Australian builder and property investor Lendlease Group has agreed to sell its Asia Pacific life sciences platform to a newly established 50:50 joint venture with US private equity giant Warburg Pincus, as the embattled builder continues to overhaul its business following multi-year losses and growing shareholder dissatisfaction.
The transaction, which Lendlease described as part of its ongoing “simplification”, will see the Sydney-based firm transfer its Asia Pacific life sciences construction and development capabilities, as well as its life sciences investments in the region, to the joint venture in a deal valued at S$129 million ($96 million).
“With the combination of Lendlease’s 30-year track record in the Asia Pacific supporting the world’s largest pharmaceutical and life sciences companies and Warburg Pincus’s experience and track record in investing and scaling platforms, the joint venture is well-positioned to become the leading integrated life sciences real estate business in the region, offering compelling new investment opportunities to our investors,” Lendlease Group global chief executive Tony Lombardo said in a release on Friday.
The transaction was announced the same day that a report by the Australian Financial Review, citing people familiar with the matter, revealed that Lendlease chairman Michael Ullmer is preparing to step down, after shareholders clamoured for an overhaul of the company’s strategy following a 57 percent plunge in its stock price over the last five years.
Singapore-Centred Platform
Lendlease’s Asian life sciences projects centre on Singapore and mainland China, according to the company’s website, where it has completed over 100 projects including laboratories, research centres and manufacturing facilities on behalf of pharmaceutical and biotech clients, including facilities at Singapore’s 280-hectare Tuas Biomedical Park.
The company had also in 2022 teamed up with Dutch pension manager PGGM in a S$1 billion partnership to invest in innovation and life science properties across Australia, Japan and Singapore.
Lendlease expects to realise approximately A$66 million in net proceeds from the transaction, which is subject to completion adjustments and conditions precedent, including third party consents.

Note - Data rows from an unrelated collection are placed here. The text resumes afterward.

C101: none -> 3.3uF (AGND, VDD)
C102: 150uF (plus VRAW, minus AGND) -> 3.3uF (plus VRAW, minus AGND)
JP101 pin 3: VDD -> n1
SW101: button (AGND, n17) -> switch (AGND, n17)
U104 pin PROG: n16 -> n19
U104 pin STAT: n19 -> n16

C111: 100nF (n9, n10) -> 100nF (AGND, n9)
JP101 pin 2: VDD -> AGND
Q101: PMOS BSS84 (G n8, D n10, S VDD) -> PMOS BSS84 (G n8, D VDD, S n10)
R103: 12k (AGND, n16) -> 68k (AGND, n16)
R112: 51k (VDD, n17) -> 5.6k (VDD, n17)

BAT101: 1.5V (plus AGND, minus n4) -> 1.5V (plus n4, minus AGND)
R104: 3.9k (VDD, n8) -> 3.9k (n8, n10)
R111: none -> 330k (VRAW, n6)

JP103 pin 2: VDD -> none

“This is another example of how we’re realising value from our existing operations, while further simplifying Lendlease to create a more focused company for securityholders,” said Lombardo.

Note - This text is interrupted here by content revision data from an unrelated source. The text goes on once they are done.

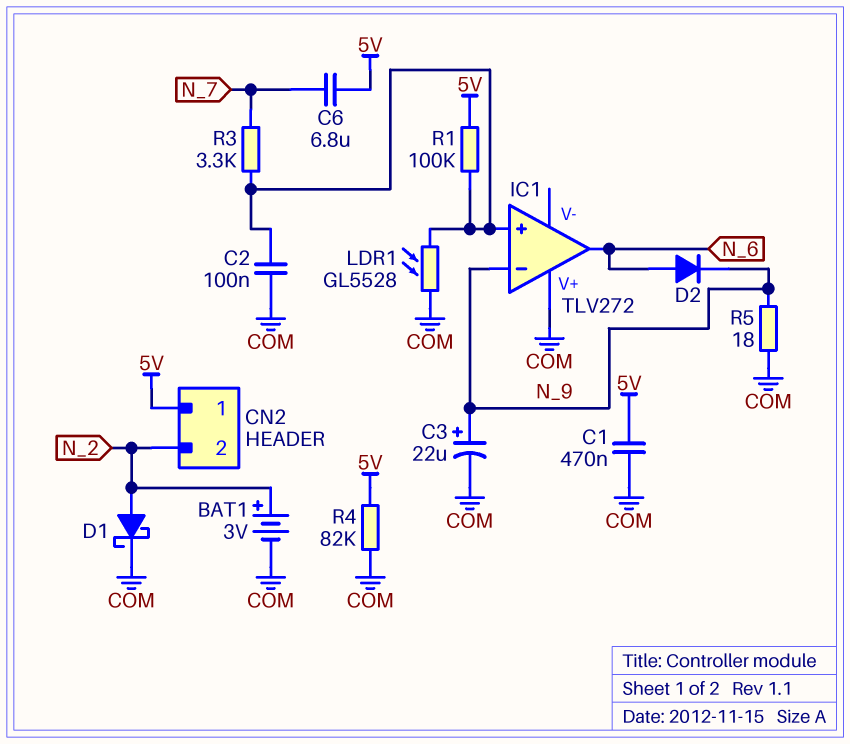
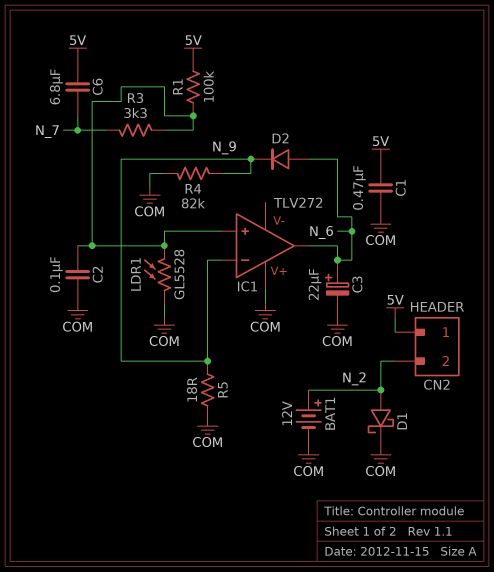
BAT1: 3V (plus N_2, minus COM) -> 12V (plus N_2, minus COM)
C3: 22uF (plus N_9, minus COM) -> 22uF (plus N_6, minus COM)
R4: 82k (5V, COM) -> 82k (COM, N_9)

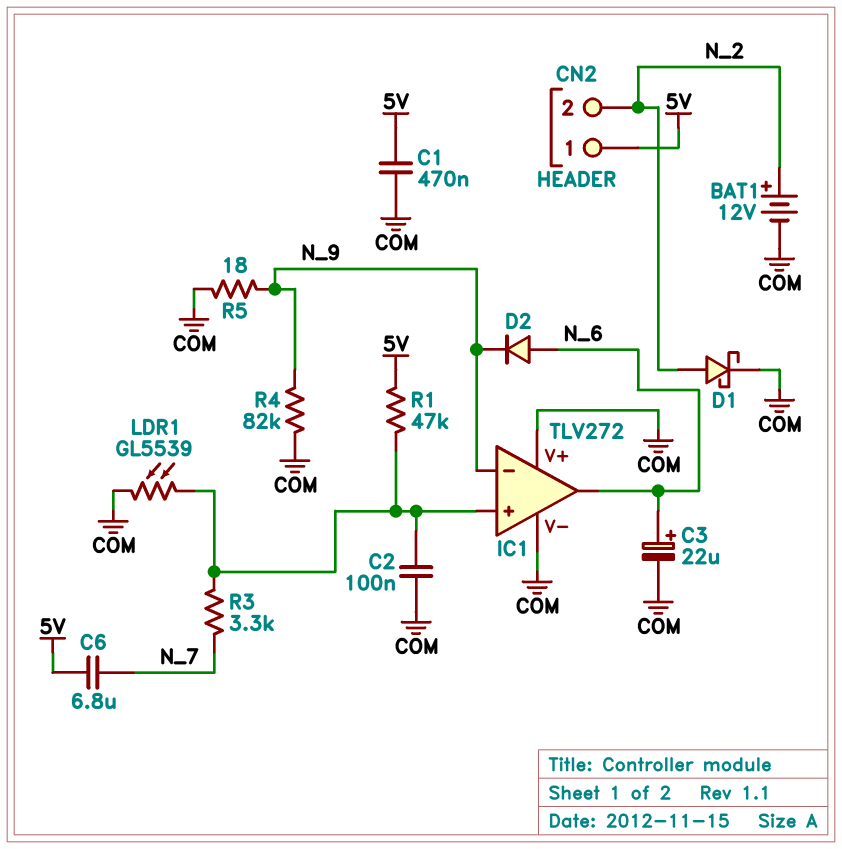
IC1 pin V-: none -> COM
LDR1: GL5528 (COM, IC1/in+) -> GL5539 (COM, IC1/in+)
R1: 100k (5V, IC1/in+) -> 47k (5V, IC1/in+)

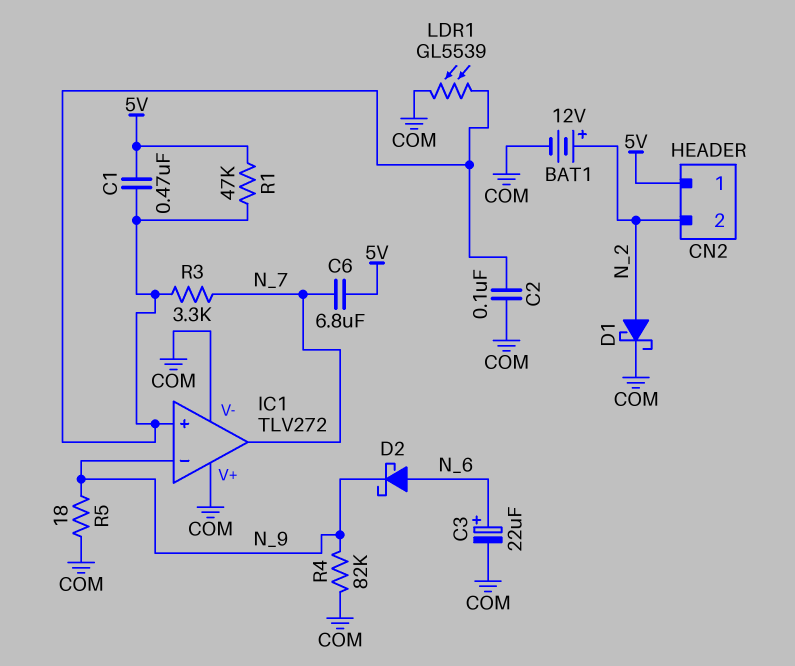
C1: 470nF (5V, COM) -> 470nF (5V, IC1/in+)
D2: diode (A N_6, K N_9) -> schottky (A N_6, K N_9)
IC1 pin out: N_6 -> N_7

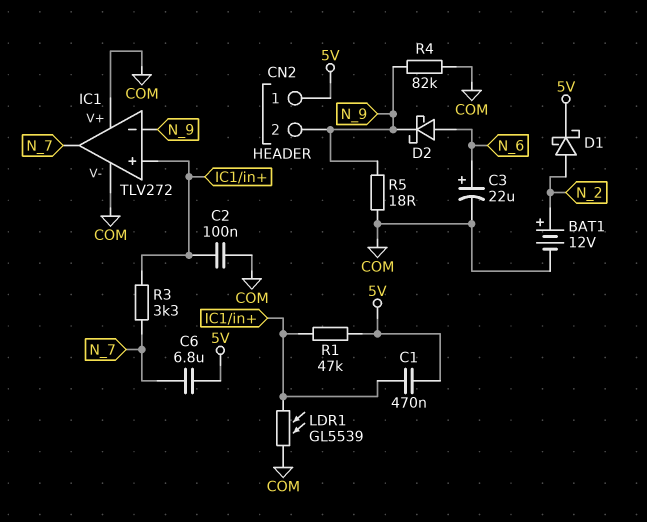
CN2 pin 2: N_2 -> N_9
D1: schottky (A N_2, K COM) -> schottky (A N_2, K 5V)

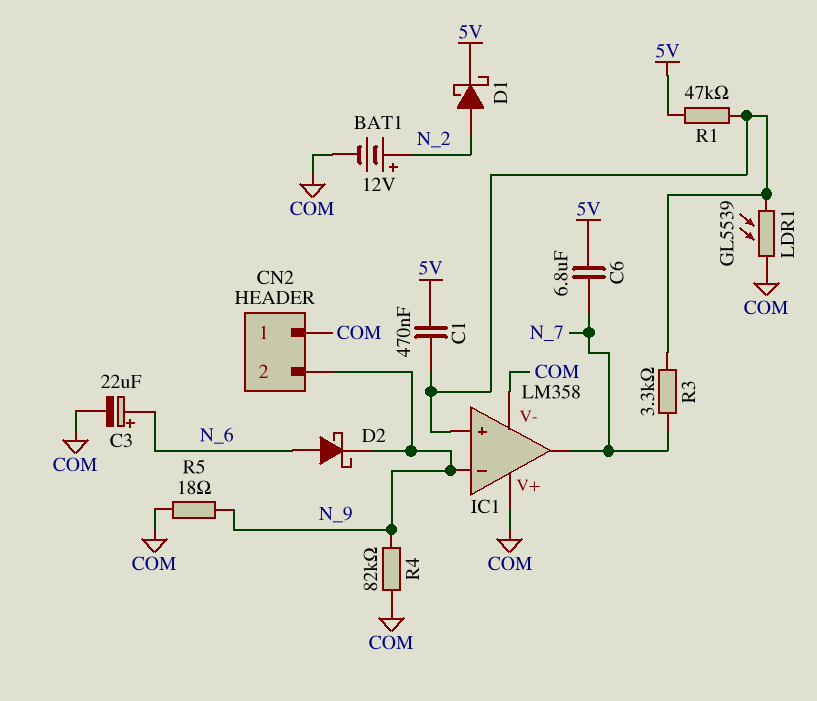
C2: 100nF (COM, IC1/in+) -> none
CN2 pin 1: 5V -> COM
IC1: TLV272 -> LM358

While Lendlease has maintained its return on equity guidance of 7 percent for the fiscal year ended June, the company noted that achieving this return is conditional on the execution of several transactions, including forming the Asia Pacific life sciences joint venture and the sale of 12 of its Australian Communities master-planned residential projects, which it agreed in December to sell to ASX-listed builder Stockland and Thai developer Supalai for A$1.3 billion.
Disgruntled Shareholders
The transaction comes after Lendlease, which operates a property development and construction business spanning Europe, North America and Asia, in addition to its home market, reported a loss of A$136 million in the half-year ended 30 December following shortfalls totaling A$641 million in three of the four previous fiscal years. The company has attributed the losses to rising interest rates and supply chain difficulties driving up construction costs, while asset revaluations, impairments and restructuring costs have further dented profitability.
The company is due to face investors on 27 May, when Lombardo and chief financial officer Dixon will provide an update on the company’s business strategy and address shareholder concerns. Ullmer, who joined Lendlease’s board in 2011 and was appointed chairman in 2018, is expected to announce his exit at the event.
Shareholders including investment firms Tanarra Capital, Allan Gray and HMC Capital have called for Ullmer’s ouster and demanded that Lendlease scale back its overseas operations, particularly in the US and Europe, in order to focus on its core business in Australia.
In a seven-page letter to Lendlease’s board last month, Melbourne-based Tanarra Capital blasted the company as “unfocused and overextended” while calling for a “radical overhaul.”
Earlier this week, the company was hit with a A$112 million tax bill relating to its 2017 sale of 25 percent of its retirement living business to Dutch pension manager APG. Lendlease has said that it intends to dispute the charge.